A：接種空病毒BMSV:γ、重組病毒BMSV: TaTGA2.2-1as和BMSV: TaTGA2.2-2as以及BMSV:PDS 9 d后的病毒癥狀；B：沉默葉片接種條銹菌CRY23和CYR31的表型。

為確定目的基因的沉默效率，在接種0、24、48和120 h后取樣，利用qRT-PCR技術(shù)進行表達量分析，結(jié)果顯示TaTGA2.2的表達受到顯著抑制，沉默效率在60%～80%之間(圖8)。同時檢測可能與TaTGA2.2發(fā)揮功能相關(guān)基因 (NPR1、PR1、PR2以及PR5)的表達水平，發(fā)現(xiàn)TaTGA2.2沉默后，與對照組相比NPR1在120 h顯著上調(diào)，而PR1、PR2以及PR5的表達水平在沉默前后均無明顯變化(圖9)。

*表示與對照組相比差異顯著。

*表示與對照組相比差異顯著。

3 討 論

bZIP類轉(zhuǎn)錄因子是許多植物發(fā)育和生理過程的主要調(diào)節(jié)因子，包括胚的形態(tài)發(fā)育、種子的形成、非生物以及生物脅迫響應(yīng)等[19]。bZIP基因表達模式的調(diào)整和活性的改變通常會導(dǎo)致各種信號途徑以及不同生理過程調(diào)控網(wǎng)絡(luò)的激活[20]。由TGA組成的一類bZIP轉(zhuǎn)錄因子作為SA信號的調(diào)控因子參與植物對生物脅迫的響應(yīng)應(yīng)答[21]。

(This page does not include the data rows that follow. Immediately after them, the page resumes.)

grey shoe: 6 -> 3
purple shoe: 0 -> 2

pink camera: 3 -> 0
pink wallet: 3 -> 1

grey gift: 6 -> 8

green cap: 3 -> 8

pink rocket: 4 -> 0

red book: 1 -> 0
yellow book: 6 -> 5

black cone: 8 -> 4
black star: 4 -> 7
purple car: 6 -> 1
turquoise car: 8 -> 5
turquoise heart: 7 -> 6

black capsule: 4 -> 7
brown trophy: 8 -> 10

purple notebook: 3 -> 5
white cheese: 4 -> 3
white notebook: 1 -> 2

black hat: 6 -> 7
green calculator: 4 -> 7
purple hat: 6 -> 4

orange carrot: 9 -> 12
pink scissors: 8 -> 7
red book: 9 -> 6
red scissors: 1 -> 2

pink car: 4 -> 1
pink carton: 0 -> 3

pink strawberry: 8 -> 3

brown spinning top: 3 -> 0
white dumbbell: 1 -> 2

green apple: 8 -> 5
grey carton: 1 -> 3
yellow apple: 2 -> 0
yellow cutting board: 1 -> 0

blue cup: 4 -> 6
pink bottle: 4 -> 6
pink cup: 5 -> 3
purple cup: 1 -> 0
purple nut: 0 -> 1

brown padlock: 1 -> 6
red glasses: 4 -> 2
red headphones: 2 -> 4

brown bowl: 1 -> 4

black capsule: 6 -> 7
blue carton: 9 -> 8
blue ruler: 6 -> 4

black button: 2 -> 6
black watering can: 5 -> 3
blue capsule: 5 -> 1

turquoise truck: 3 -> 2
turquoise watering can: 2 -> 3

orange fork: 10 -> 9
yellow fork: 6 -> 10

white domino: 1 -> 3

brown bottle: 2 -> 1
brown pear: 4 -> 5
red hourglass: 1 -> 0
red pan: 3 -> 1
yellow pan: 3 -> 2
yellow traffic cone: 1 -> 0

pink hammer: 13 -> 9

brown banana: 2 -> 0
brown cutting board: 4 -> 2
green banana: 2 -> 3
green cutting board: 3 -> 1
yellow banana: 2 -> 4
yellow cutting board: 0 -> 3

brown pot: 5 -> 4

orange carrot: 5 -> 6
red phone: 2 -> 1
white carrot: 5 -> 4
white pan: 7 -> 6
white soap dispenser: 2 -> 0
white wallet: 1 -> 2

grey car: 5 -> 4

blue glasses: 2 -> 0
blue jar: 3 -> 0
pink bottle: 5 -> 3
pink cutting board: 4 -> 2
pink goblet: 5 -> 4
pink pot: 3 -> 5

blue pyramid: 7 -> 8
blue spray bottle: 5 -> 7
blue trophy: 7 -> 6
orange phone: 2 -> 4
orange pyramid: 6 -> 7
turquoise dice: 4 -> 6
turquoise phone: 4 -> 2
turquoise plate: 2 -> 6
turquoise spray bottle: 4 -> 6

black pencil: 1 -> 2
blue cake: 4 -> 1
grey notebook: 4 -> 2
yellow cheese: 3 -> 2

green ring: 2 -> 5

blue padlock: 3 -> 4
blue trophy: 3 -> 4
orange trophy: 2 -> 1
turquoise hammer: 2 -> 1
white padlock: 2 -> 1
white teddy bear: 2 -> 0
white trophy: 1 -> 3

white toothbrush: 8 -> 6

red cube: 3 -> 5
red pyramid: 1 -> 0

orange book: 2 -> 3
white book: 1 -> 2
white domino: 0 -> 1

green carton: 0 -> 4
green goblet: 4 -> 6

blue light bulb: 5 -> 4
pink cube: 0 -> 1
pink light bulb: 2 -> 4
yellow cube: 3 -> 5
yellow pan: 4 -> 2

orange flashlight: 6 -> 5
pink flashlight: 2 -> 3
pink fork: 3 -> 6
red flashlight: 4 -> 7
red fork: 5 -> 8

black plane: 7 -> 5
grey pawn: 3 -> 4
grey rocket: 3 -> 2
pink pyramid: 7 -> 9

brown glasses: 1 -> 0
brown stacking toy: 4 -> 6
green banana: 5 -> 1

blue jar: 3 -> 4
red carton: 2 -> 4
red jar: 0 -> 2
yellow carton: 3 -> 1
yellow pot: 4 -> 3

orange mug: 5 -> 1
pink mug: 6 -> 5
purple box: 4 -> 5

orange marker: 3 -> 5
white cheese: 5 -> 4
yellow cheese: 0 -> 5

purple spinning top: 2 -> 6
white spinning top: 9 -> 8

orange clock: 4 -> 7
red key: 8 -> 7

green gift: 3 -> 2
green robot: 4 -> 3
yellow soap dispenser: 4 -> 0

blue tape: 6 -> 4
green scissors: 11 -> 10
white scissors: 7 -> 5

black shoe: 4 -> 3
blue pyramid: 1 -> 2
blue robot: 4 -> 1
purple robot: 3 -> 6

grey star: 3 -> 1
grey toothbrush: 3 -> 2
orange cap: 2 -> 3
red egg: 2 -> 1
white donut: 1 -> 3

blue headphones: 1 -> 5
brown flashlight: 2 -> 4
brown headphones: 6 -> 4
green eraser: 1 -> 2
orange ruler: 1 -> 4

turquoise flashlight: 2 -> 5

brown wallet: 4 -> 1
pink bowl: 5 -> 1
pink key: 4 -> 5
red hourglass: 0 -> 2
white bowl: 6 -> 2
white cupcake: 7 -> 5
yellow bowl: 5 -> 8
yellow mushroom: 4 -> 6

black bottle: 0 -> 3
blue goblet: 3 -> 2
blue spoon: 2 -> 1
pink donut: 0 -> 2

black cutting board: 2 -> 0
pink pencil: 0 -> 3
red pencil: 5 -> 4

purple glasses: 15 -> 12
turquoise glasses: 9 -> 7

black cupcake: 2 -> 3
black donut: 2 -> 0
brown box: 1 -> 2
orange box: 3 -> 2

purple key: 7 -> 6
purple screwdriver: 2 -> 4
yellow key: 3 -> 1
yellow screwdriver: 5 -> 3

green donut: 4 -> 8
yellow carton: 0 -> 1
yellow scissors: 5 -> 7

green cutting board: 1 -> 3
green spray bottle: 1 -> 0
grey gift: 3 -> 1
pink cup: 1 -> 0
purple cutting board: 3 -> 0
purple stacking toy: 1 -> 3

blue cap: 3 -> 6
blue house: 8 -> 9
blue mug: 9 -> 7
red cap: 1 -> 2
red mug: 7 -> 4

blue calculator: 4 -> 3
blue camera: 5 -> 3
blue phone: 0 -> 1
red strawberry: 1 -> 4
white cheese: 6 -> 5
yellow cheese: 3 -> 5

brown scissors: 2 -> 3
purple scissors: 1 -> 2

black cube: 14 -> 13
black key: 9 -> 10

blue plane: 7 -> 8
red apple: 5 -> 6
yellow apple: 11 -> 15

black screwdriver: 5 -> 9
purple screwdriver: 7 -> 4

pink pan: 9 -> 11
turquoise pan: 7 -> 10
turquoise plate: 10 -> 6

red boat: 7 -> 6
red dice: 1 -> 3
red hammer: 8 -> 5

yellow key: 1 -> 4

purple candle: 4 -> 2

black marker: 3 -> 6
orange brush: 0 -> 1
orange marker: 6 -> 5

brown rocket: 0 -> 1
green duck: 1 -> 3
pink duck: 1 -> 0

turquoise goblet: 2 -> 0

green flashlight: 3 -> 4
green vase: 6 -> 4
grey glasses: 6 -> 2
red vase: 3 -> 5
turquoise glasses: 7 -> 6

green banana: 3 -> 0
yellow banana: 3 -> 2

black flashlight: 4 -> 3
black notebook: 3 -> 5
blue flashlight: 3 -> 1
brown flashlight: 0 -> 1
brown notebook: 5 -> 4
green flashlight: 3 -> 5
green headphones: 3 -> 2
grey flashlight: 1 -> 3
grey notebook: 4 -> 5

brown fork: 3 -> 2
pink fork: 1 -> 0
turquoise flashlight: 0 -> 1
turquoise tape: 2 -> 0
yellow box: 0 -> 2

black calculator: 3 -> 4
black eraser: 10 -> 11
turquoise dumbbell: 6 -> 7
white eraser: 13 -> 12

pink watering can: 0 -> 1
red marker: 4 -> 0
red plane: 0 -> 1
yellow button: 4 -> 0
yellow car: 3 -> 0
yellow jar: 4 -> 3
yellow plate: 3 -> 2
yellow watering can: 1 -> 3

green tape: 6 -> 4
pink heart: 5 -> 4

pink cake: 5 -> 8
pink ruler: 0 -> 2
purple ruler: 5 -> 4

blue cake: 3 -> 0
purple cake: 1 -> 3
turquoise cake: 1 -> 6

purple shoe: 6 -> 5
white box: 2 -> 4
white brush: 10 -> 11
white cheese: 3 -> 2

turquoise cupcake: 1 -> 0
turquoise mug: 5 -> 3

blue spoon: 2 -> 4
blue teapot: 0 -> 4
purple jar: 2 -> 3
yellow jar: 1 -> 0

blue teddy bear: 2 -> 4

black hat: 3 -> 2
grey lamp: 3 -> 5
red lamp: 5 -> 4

本研究克隆得到一個小麥基因TaTGA2.2，編碼bZIP類轉(zhuǎn)錄因子。通過同源性比對以及結(jié)構(gòu)域預(yù)測，發(fā)現(xiàn)該序列包含典型的bZIP保守結(jié)構(gòu)域和TGA轉(zhuǎn)錄因子類似結(jié)構(gòu)域，據(jù)此推測TaTGA2.2為小麥TGA家族bZIP轉(zhuǎn)錄因子。典型的轉(zhuǎn)錄因子具有核定位信號(NLS)及轉(zhuǎn)錄調(diào)控區(qū)[22]，利用擬南芥原生質(zhì)體亞細胞定位試驗證明TaTGA2.2定位于細胞核，同時利用酵母實驗表明 TaTGA2.2的N端具有轉(zhuǎn)錄激活活性。以上結(jié)果表明TaTGA2.2是一個小麥TGA家族轉(zhuǎn)錄因子，在植物細胞核中作為轉(zhuǎn)錄激活因子發(fā)揮功能。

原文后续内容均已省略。